「Cryptography-MIT6875」: Lecture 9

In this series, I will learn MIT 6.875, Foundations of Cryptography, lectured by Vinod Vaikuntanathan.
Any corrections and advice are welcome. ^ - ^

Topics Covered:

  • Quadratic Residue and Quadratic Residuosity Assumption
  • Goldwasser-Micali Encryption and Homomorphism
  • Diffie-Hellman Key Exchange
  • El Gamal Encryption

In last blog is showed one of the constructions of public-key encryption using Trapdoor Permutations, RSA encryption.

The gist in this blog is the remaining three constructions of public-key encryption.

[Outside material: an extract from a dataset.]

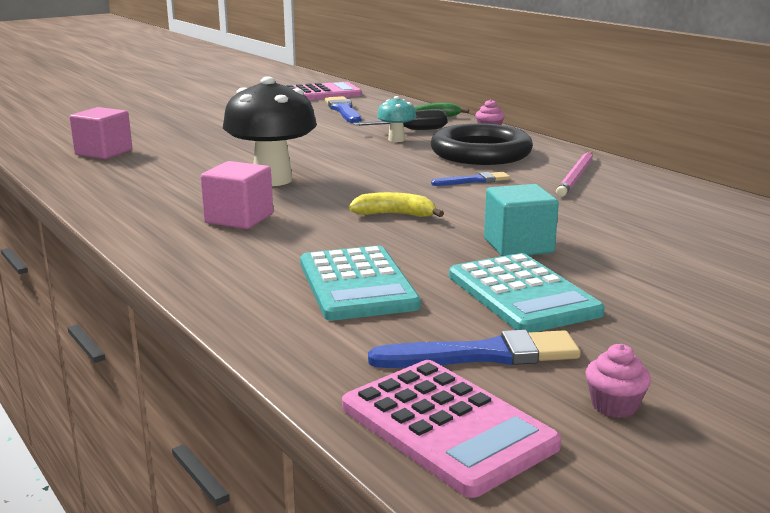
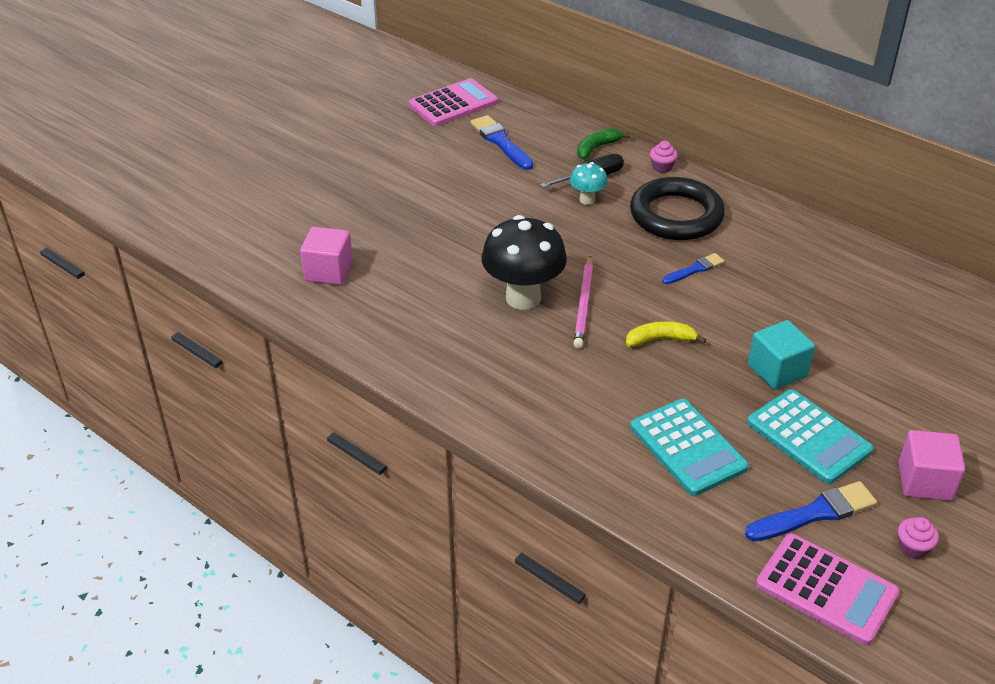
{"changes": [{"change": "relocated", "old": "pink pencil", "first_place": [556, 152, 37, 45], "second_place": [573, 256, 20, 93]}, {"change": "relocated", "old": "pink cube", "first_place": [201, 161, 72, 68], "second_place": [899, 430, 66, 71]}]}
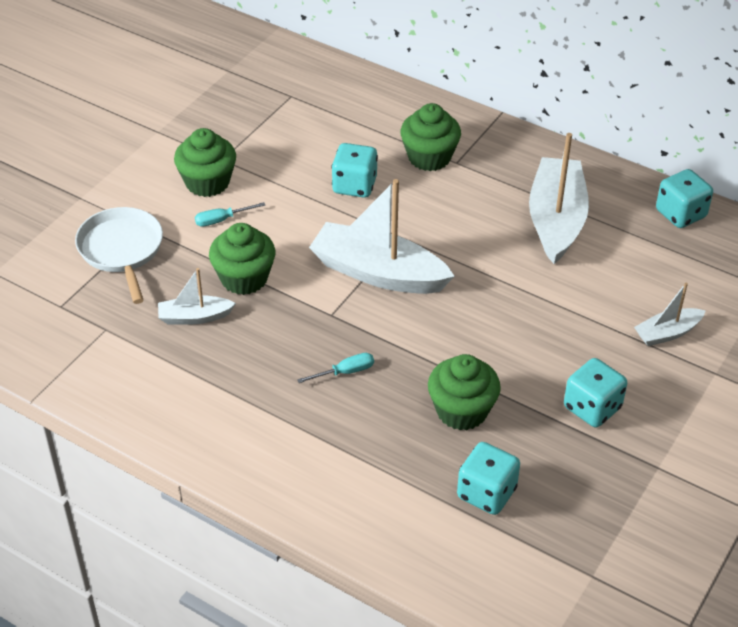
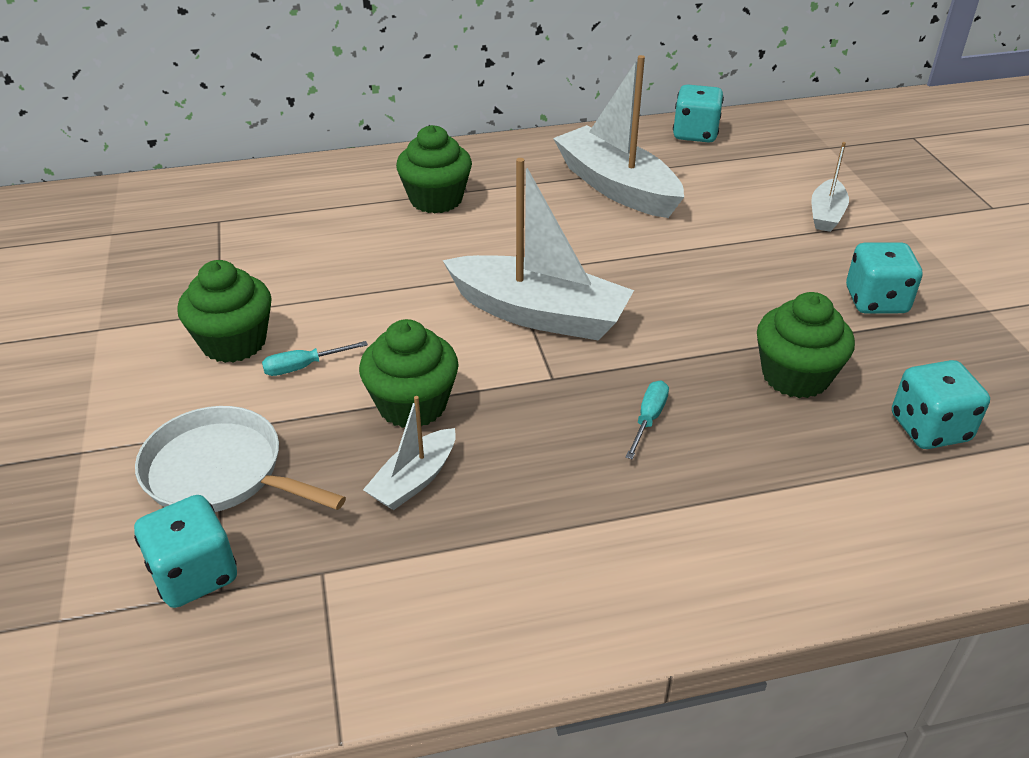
{"changes": [{"change": "relocated", "old": "turquoise dice", "first_place": [331, 143, 47, 55], "second_place": [134, 495, 103, 113]}, {"change": "spun", "old": "white boat", "first_place": [309, 179, 146, 115], "second_place": [443, 158, 191, 183], "degrees": -135}, {"change": "spun", "old": "turquoise screwdriver", "first_place": [195, 202, 70, 25], "second_place": [262, 341, 106, 35], "degrees": 45}]}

Constructions of Public-Key Encryption:

  1. Trapdoor Permutations (RSA)
  2. Quadratic Residuosity/Goldwasser-Micali
  3. Diffie-Hellman/El Gamal
  4. Learning with Errors/Regev

Quadratic Residue

QR mod P

Let $P$ be prime.

We saw (in Lecture 6) that exactly half of $\mathbb{Z}_P^*$ are squares.

Define Legendre symbol $\left(\frac{x}{P}\right)=1$ is $x$ is square, $-1$ if $x$ is not a square, and $0$ if $x=0\mod P$.

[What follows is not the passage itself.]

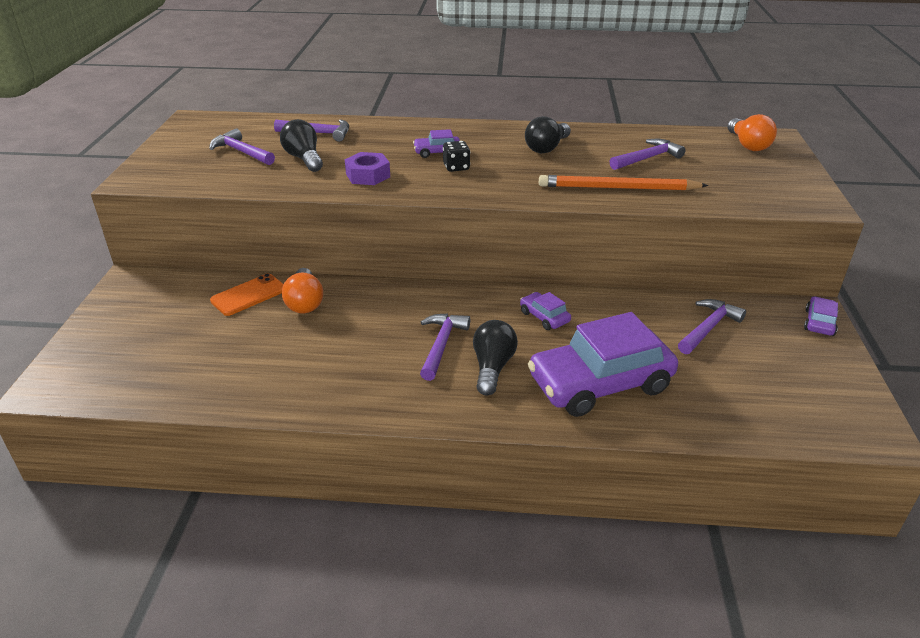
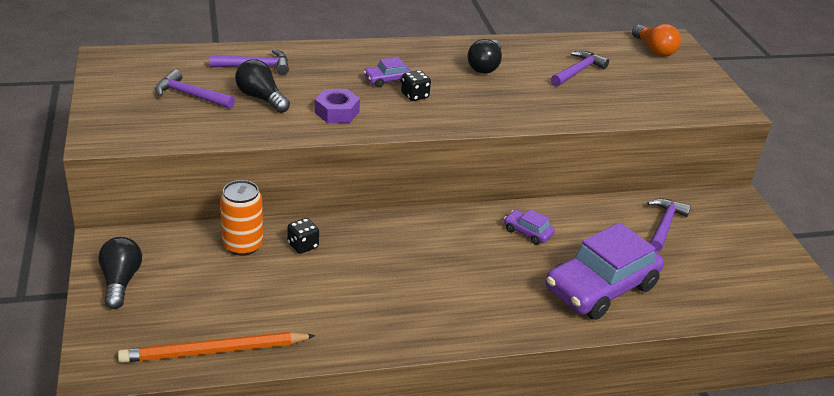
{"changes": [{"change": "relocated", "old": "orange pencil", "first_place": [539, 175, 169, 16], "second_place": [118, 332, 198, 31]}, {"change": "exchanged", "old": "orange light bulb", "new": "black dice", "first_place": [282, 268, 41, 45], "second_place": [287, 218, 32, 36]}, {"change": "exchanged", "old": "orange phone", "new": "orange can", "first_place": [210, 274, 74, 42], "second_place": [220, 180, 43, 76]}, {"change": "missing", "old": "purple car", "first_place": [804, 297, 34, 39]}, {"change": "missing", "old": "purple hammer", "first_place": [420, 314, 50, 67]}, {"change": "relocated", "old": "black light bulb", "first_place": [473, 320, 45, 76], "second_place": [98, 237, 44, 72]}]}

We can tell efficiently whether $x$ is a quadratic residue mod P using Legendre symbol.

$$ \left(\frac{x}{P}\right)=x^{(P-1) / 2}=\begin{cases} 1 &,\text{ if }x \text{ is square} \\ -1 &,\text{ if }x \text{ is non-square} \\ 0 &,\text{ if }x \text{ is 0}\end{cases} $$

Then we split $\mathbb{Z}_P^*$ in half, one is square and the other is non-square.

Split Zp* in half

It is easy to compute square roots mod $P$.

Besides, it’s an explicit formula for the case where $P=3\pmod 4$.


The square roots of $x \mod P$ are $\pm x^{(P+1) / 4}$.


$\left(\pm x^{(P+1)/4}\right)^2=x^{(P+1)/2}=x\cdot x^{(P-1)/2}=x\mod P$.

QR mod N

Now, let $N=PQ$ be a product of two primes and look at $\mathbb{Z}_N^*$.

Define Jacobi symbol $\left(\frac{x}{N}\right)=\left(\frac{x}{P}\right) \left(\frac{x}{Q}\right)$ to be $+1$ if $x$ is a square mod both $P$ and $Q$ or a non-square mod both $P$ and $Q$.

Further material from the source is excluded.